Tay–Sachs Disease

Abstract

Abstract GM2 gangliosidosis is a family of three diseases that include Tay–Sachs disease (described over a century ago), Sandhoff disease and the AB‐variant form, reflecting the need of three gene products to hydrolyse GM2 ganglioside. The recent elucidation of the crystal structures these three proteins have provided a better understanding of the molecular basis of GM2 gangliosidosis. The discovery that most deleterious missense mutations affect the folding or the assembly of the heterodimeric enzyme, and that delays in these processes invoke premature degradation by the endoplasmic reticulum‐quality control system, have suggested a novel therapeutic approach, enzyme enhancement therapy, for some forms of this and other genetic diseases. Progress is also being made on developing a more generally applicable approach, based on gene therapy, for Tay–Sachs and Sandhoff disease.
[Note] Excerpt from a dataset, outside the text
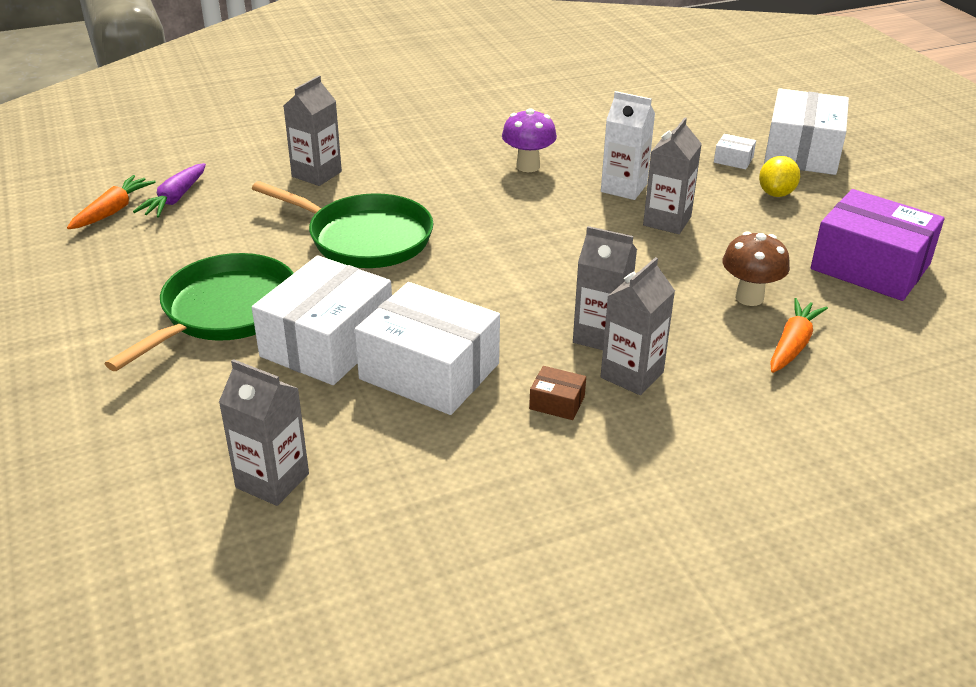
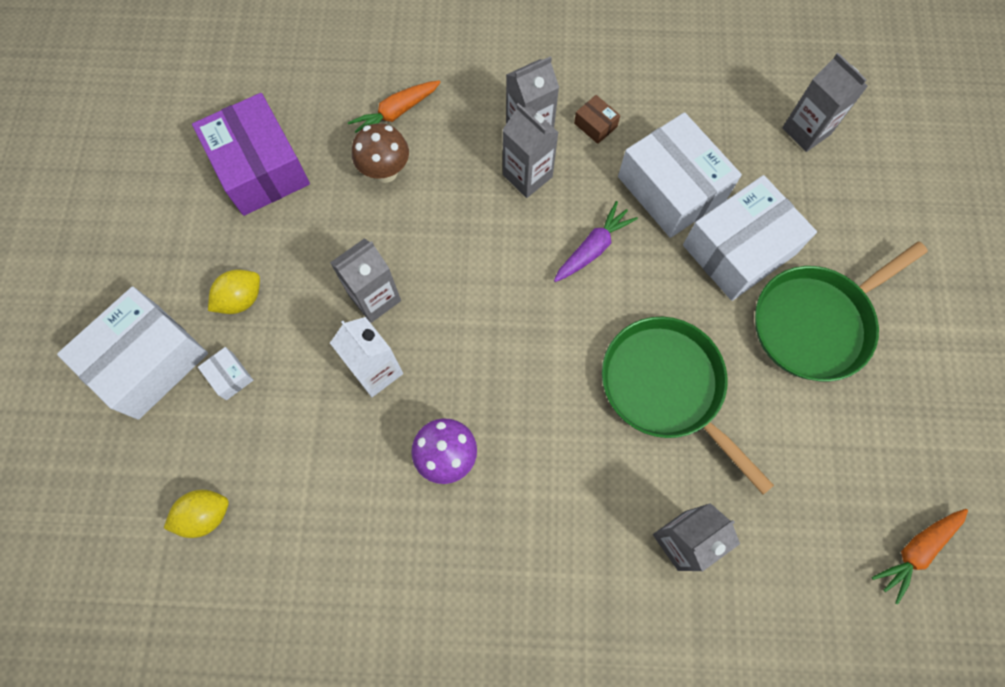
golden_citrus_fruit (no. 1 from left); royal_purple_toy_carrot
If successful, this will also serve as a model for developing similar therapies for other diseases with neurological involvement. Key Concepts: The history of research into Tay–Sachs disease demonstrates the power of the classical scientific approach to problem solving involving building, over many decades, on the contributions from scientists with diverse interests and expertise. The study or rare diseases often lead to unexpected discoveries of broader‐based metabolic pathways and disease mechanisms. The study of rare diseases can also lead to the development of novel therapeutic approaches that can be adapted to more common diseases.